13 years, 8 months ago

A roadmap to BPM democratization

Link: http://blogs.msdn.com/b/nickmalik/archive/2010/09/17/a-roadmap-to-bpm-democratization.aspx

A few days ago, I blogged about a talk provided by Phil Gilbert at the BPM2010 conference.  In that talk, Phil made a compelling case that the smart people who are working on BPM systems and solutions are WORKING ON THE WRONG THINGS.  It was a clarion call to action.  Phil had to leave the conference and head back to IBM headquarters, but I’ve been able to stay and listen to the results.  While I agree with what Phil said, I have not heard any discussions along the lines of “what should we be adding to BPM software in order to address the things that Phil discussed?” 

No one is taking the next step to discuss what changes need to be made, to existing software, in order to meet the challenge that Phil described.  I’d like to take him up on his challenge and describe a way to create an entire BPM stack that would be useful.   First, a summary of the problem.

Phil’s challenge

Phil had been asked to talk about “the future of BPM.”  As a former executive of Lombardi software, which was recently acquired by IBM, he has some credibility on the topic.  His presentation was very well put together.  I summarized his slides to a single image (my apologies to Phil… but this is a blog after all).

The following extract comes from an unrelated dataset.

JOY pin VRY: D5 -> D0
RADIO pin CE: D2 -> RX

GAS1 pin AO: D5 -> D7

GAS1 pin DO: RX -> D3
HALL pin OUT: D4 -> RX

If you look at the numbers of people who work in a typical business, you will see that IT folks are a tiny fraction of the total number.  The above diagram tries to illustrate an (arbitrary) eight-to-one ratio.  This is a good thing.  The work of software developers is well leveraged.  For a small number of software developers, their work can benefit a large number of business people.  (Note: for the sake of this conversation, we are assuming that process modelers actually work for the IT department.  The following logic holds true if they do not work for IT, so please bear with me). 

This is nice and good, but…

The BPM tools on the market today provide solutions to business people, but are not designed for business people to actually use to solve their problems.  A business person has to charter some kind of project, and get one of those rare IT people to come sit with them to model their process and build a custom solution.  In other words, IT uses BPM tools.  The future of BPM lies in the world where the business uses BPM tools.  Why?  Because the vast majority of the business value of a BPM solution, according to Phil, comes from the cumulative value of automating a large number of small workflow processes.  Phil called them “Excel and e-mail” workflows. 

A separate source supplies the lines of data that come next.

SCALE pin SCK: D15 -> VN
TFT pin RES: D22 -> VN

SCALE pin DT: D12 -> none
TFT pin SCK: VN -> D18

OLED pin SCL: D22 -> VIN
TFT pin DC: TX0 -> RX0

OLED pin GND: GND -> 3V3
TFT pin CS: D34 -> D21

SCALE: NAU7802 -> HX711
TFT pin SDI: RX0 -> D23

And now, here comes the challenge:

Until we work to bring about BPM democratization, we are doing the wrong things.  If we spend considerable time working on the semantics of an OR gate, but we fail to address this concept, we are limiting the reach, and therefore the ability, of BPM to succeed.  Challenge: bring about this change.

My observations

I asked a few folks about Phil’s challenge.  In fact, I asked folks every chance I got.  I find the idea fascinating, but I don’t believe we are all that close to it.  Here is what I noticed:

First problem… the sales model

Most BPM tool vendors have a sales model that goes like this:

  1. convince company that they need a BPM tool
  2. sell them licenses and consulting services
  3. get the tool installed
  4. deliver a BPM solution
  5. show everyone how valuable that was

This behavior creates incentives that drive the spending of the vendor company… incentives that prevent the development of the tool that Phil is calling for.  The tool that Phil is calling for can be sold that way, but it shouldn’t.  The value of a tool that everyone can use comes when everyone uses it… for a thousand little things.  If the BPM solution cannot be installed until there is a big project, then you have a HUGE barrier to getting it installed.  Vendors have to focus on that barrier.  Unfortunately, that means taking away focus from making those “thousand little workflows” work. 

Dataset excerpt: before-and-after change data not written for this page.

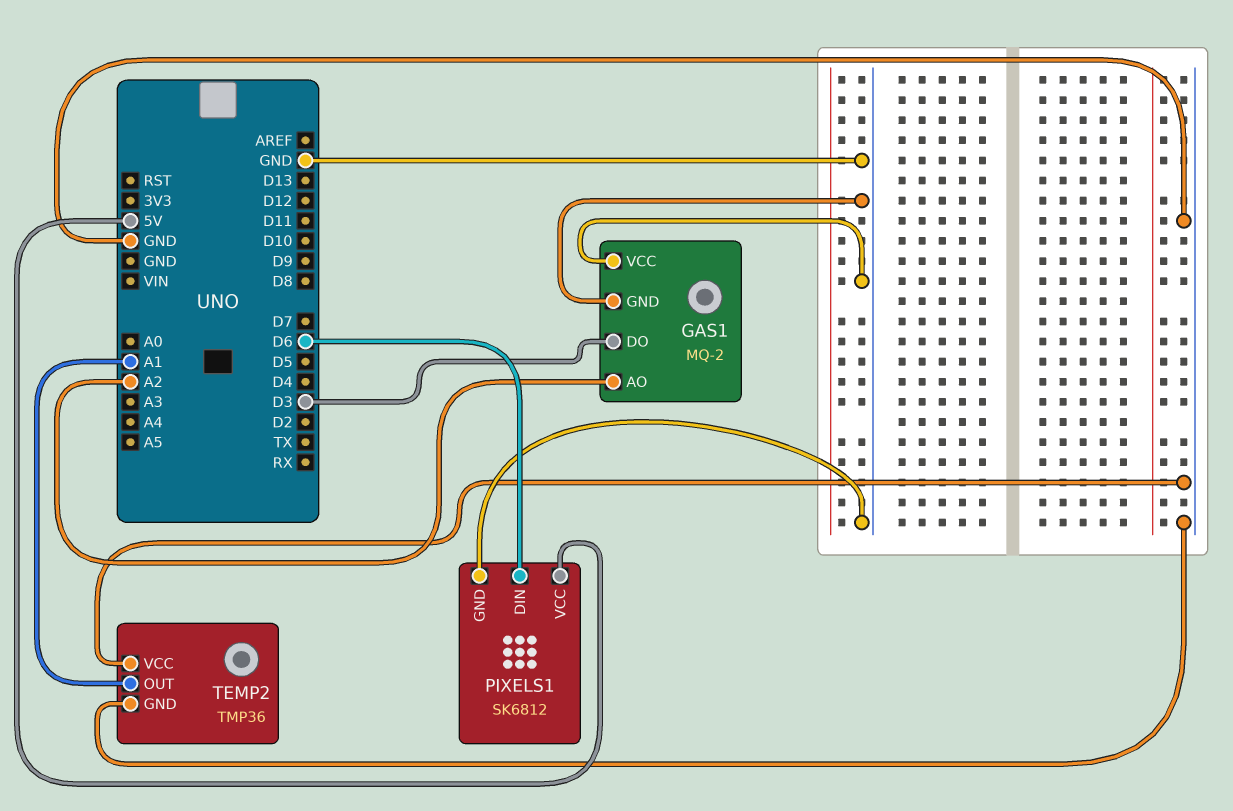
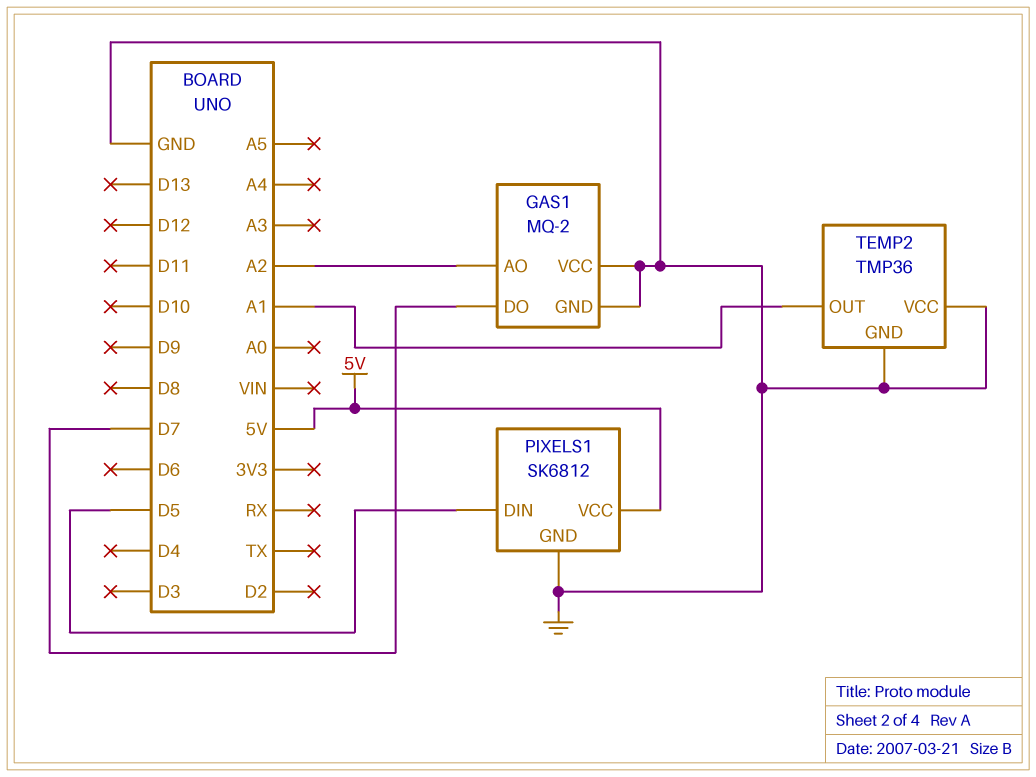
GAS1 pin DO: D3 -> D7
PIXELS1 pin DIN: D6 -> D5

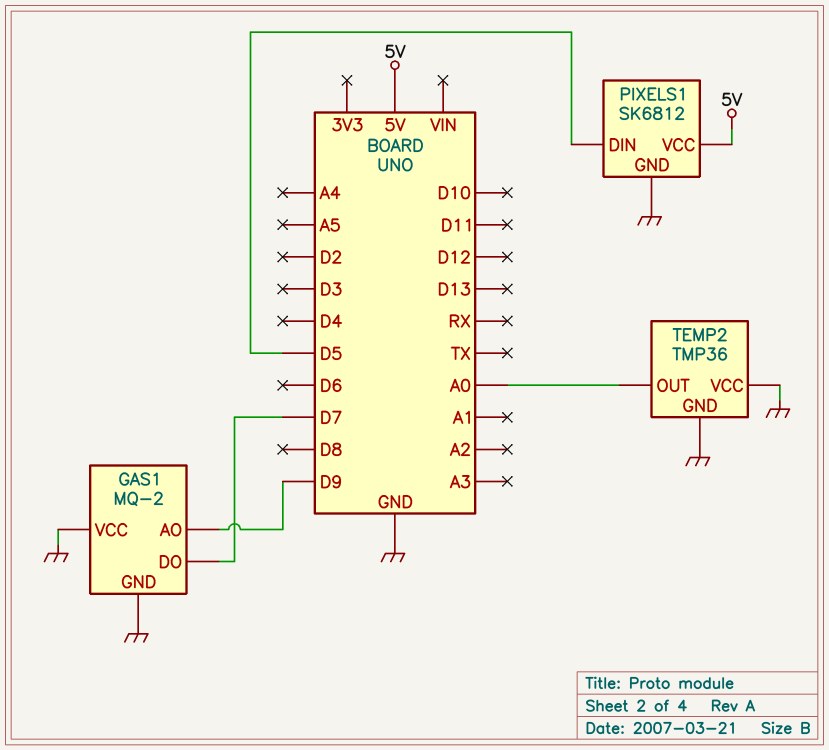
GAS1 pin AO: A2 -> D9
TEMP2 pin OUT: A1 -> A0

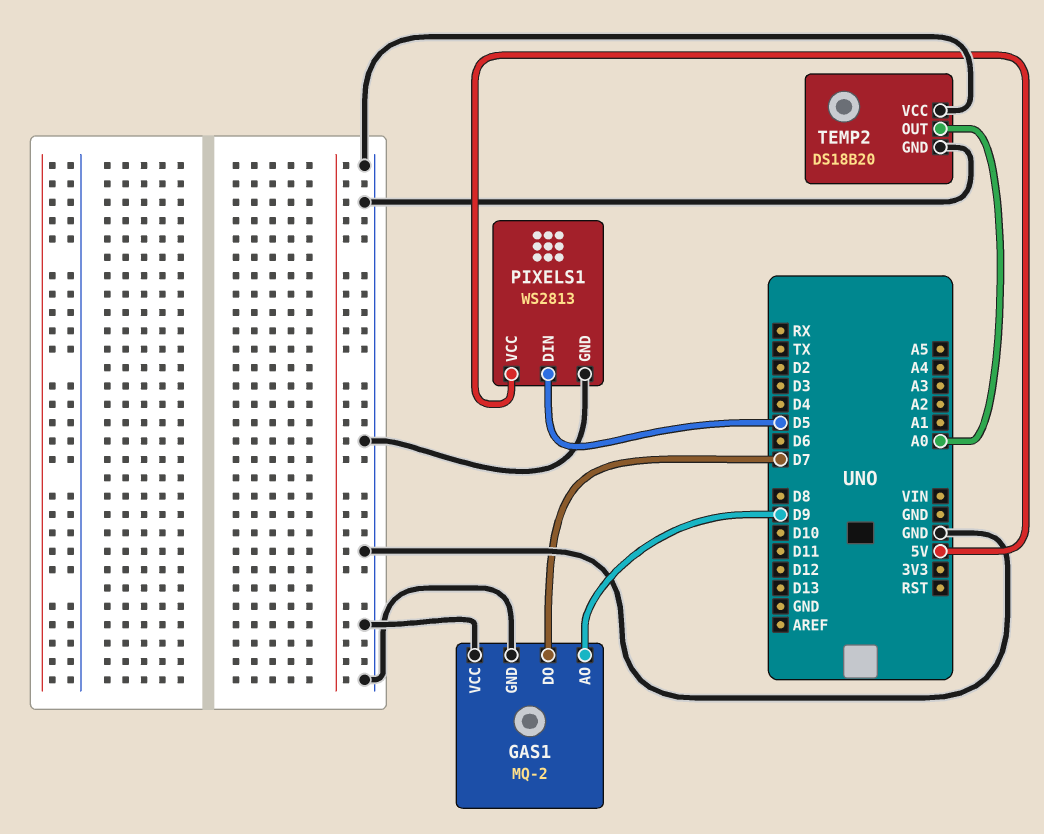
PIXELS1: SK6812 -> WS2813
TEMP2: TMP36 -> DS18B20

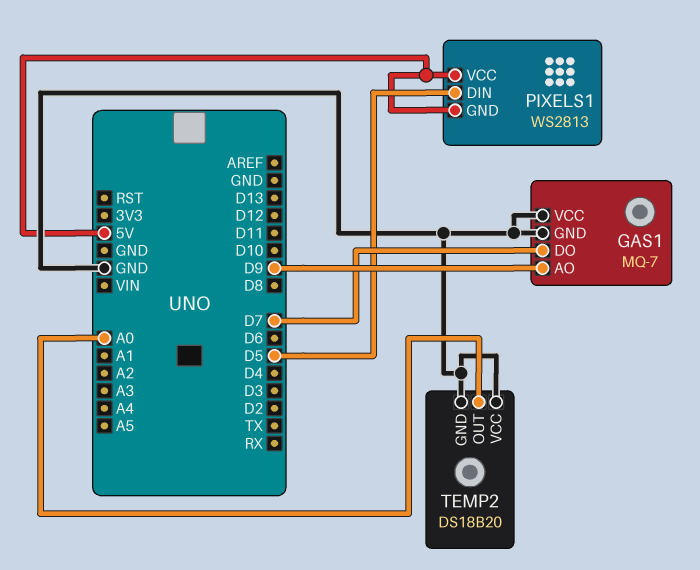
GAS1: MQ-2 -> MQ-7
PIXELS1 pin GND: GND -> 5V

Second problem… one visual language to rule them all

There has been a huge investment over the years in BPMN and in BPEL and, most recently, in the ability to automatically translate BPMN models to BPEL models that, then, produce code.  This is an interesting problem, but one that probably does not need to be solved… at least not right now.  Unfortunately, it is compelling and technically interesting, so it takes up mindshare of the BPM researchers focusing on creating automated models of business processes.  This is a problem because the future depends on creating a large number of small solutions to automate “Excel over e-mail” workflows.  Solutions of that size are mostly people oriented, and don’t require complex modeling languages.  In fact, for business users, they don’t require ANY modeling languages. 

And so we spend tons of time, perfecting a visual language that only the folks in the IT unit can use.  We are solving a problem, for sure, but it is akin to restacking the deck chairs on the Titanic.  If there is a big problem, and we don’t work on it, what does that say about us?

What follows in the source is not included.